23. NOTICES/PAYMENTS
----------------
All notices which either party is required or may desire to serve
upon the other party shall be in writing, addressed to the party to be
served at the address set forth above and may be served personally or by
facsimile. Such notice shall be deemed served upon personal delivery or, if
sent by facsimile, on receipt by the addressee (as confirmed by a fax
transmission confirmation slip).
24. FORCE MAJEURE
-------------
The parties shall be excused from performance under this Agreement
while and to the extent they are unable to perform by reason of war, fire,
storm, flood, earthquake, explosion, rebellion, labor dispute,
insurrection, action of the elements, or other acts of God. It is
understood, however, that excuse from performance does not extend the Term
of this Agreement. It is further understood that Licensor's inability to
perform for any of the above enumerated causes shall not excuse Licensee's
obligation to pay to Licensor the Guaranteed Consideration. Additionally,
if the circumstance of a force majeure continues for a period of six months
or longer, then either party shall have the right to terminate this
Agreement forthwith on written notice to the other party.
25. CONSTRUCTION
------------
This Agreement shall be enforced, construed and interpreted in
accordance with the laws of the State of California applicable to contracts
executed and performed therein. This Agreement is being executed in the
English language.
26. MISCELLANEOUS
-------------
(a) Each of the parties acknowledges and agrees that the other has
not made any representations, warranties or agreements of any kind
relating to the subject matter hereof, except as may be expressly set
forth herein.
(b) This Agreement constitutes and contains the entire agreement
between the parties with respect to the subject matter hereof and
supersedes any prior or contemporaneous agreements, oral or written.

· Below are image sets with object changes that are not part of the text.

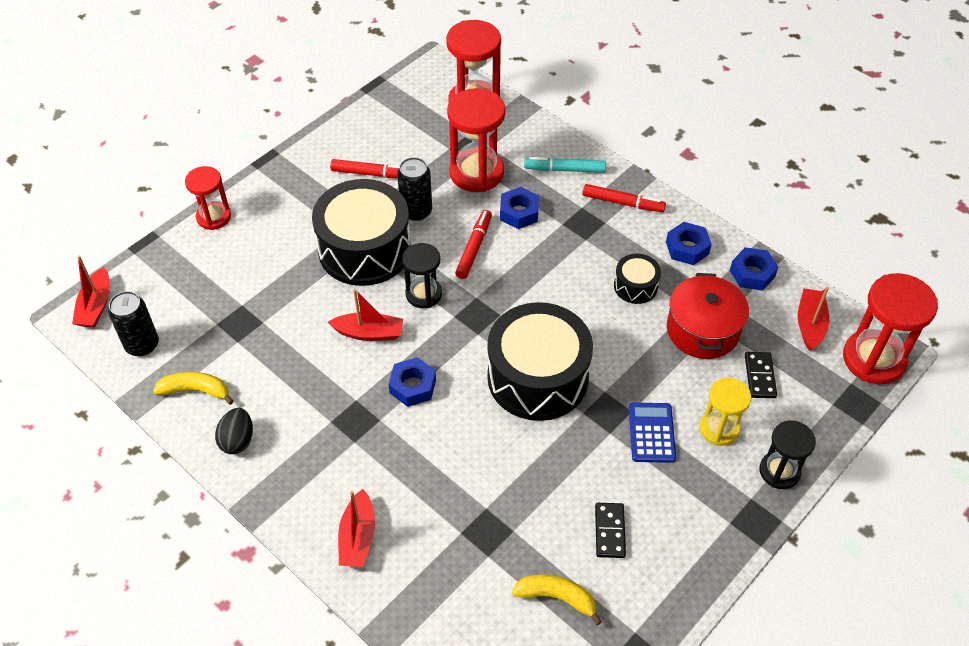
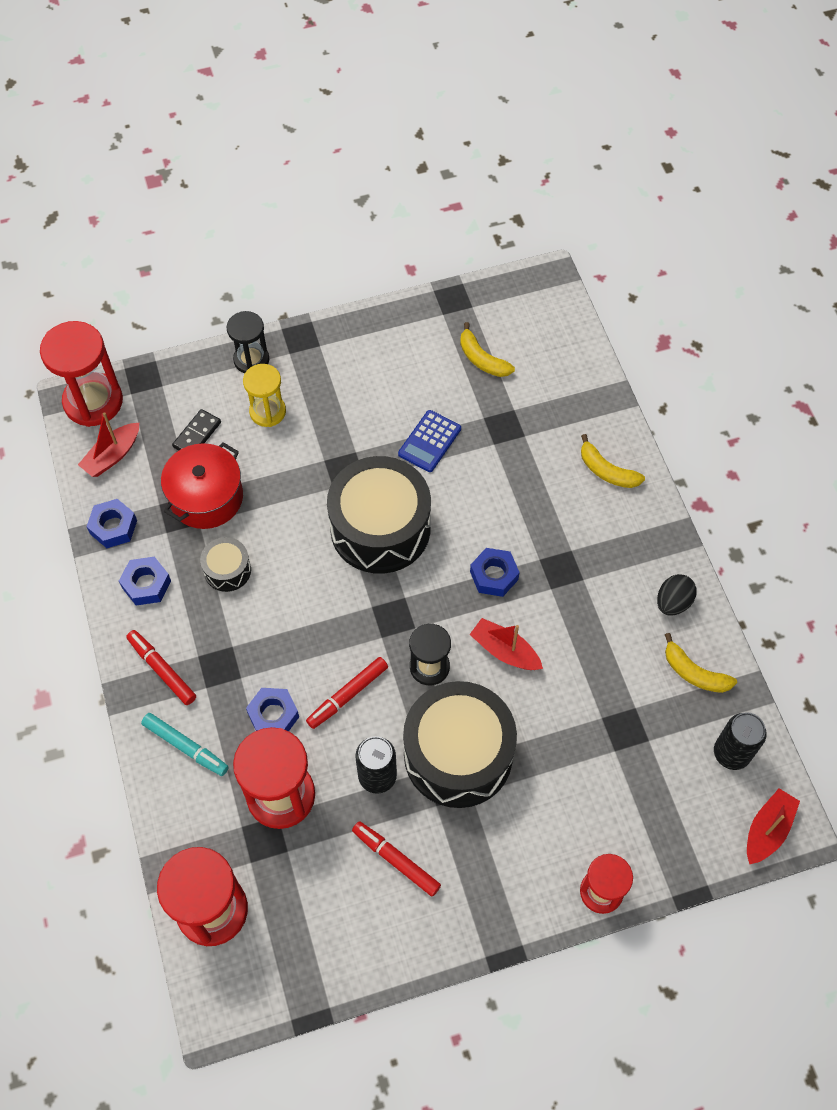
camera: 150 degrees left, 10 degrees up
(358, 537) = (606, 471): red boat -> yellow banana
(610, 531) = (412, 382): black domino -> none
(651, 433) = (323, 435): blue calculator -> blue calculator (429, 441)

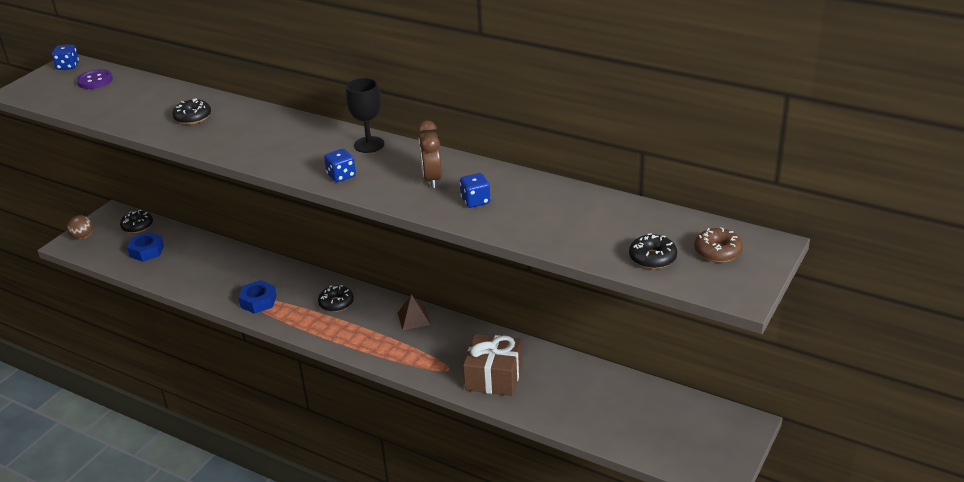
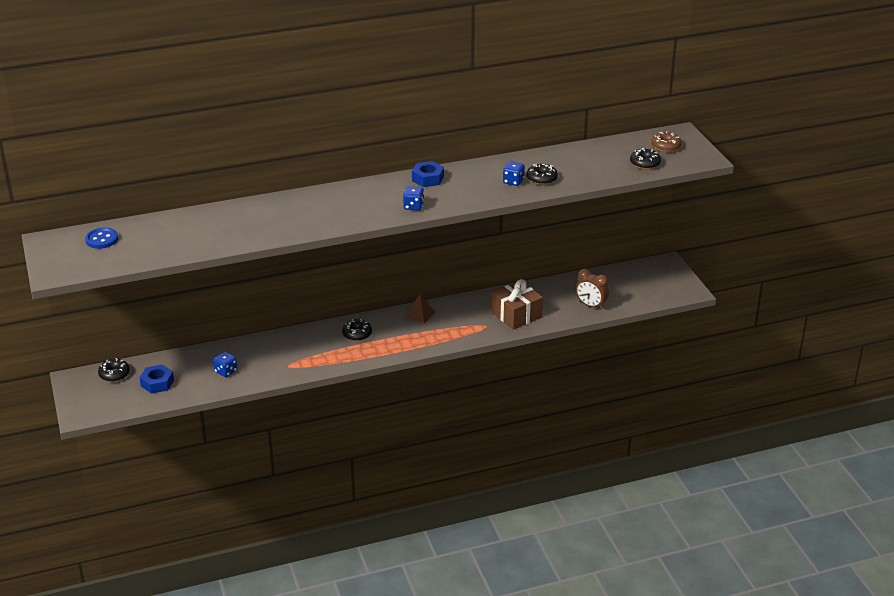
camera: 50 degrees left, 0 degrees up
(68, 66) = (51, 242): blue dice -> blue dice (226, 371)
(83, 237) = (83, 404): brown ball -> none
(95, 81) = (102, 239): purple button -> blue button
(193, 117) = (239, 224): black donut -> black donut (541, 179)
(258, 301) = (303, 362): blue nut -> blue nut (428, 179)
(369, 145) = (392, 184): black goblet -> none
(432, 179) = (467, 183): brown clock -> brown clock (591, 305)

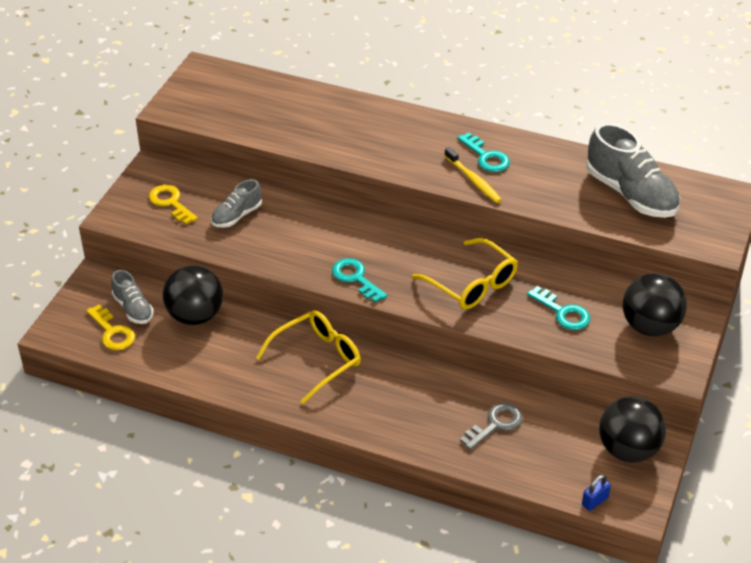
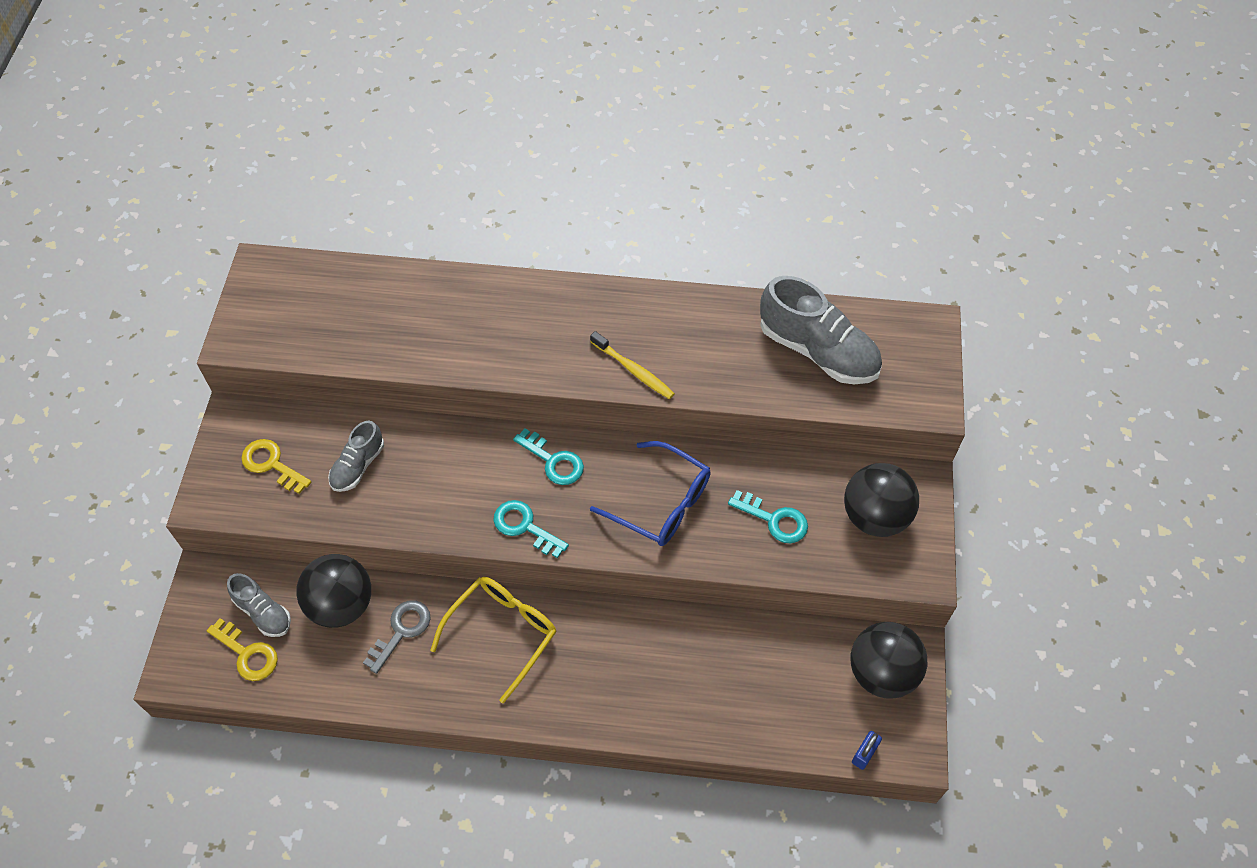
camera: 15 degrees left, 15 degrees up
(472, 284) = (661, 503): yellow glasses -> blue glasses
(486, 157) = (639, 331): turquoise key -> turquoise key (554, 461)
(495, 424) = (729, 675): grey key -> grey key (401, 631)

Nothing herein contained shall be binding upon the parties until this
Agreement has been executed by an officer of each party. This
Agreement may not be changed, modified, amended or supplemented,
except in a writing signed by both parties.
13
(c) If any part of this Agreement shall be declared invalid or
unenforceable by a court of competent jurisdiction, it shall not
affect the validity of the balance of this Agreement, provided,
however, that if any provision of this Agreement pertaining to the
payment of monies to Licensor shall be declared invalid or
unenforceable, Licensor shall have the right, at its option, to
terminate the Term of this Agreement upon giving written notice to
Licensee of its election to do so.
(d) In the event of any action, suit, or proceeding hereunder, the
prevailing party shall be entitled to recover its attorneys' fees and
the costs of said action, suit, or proceeding.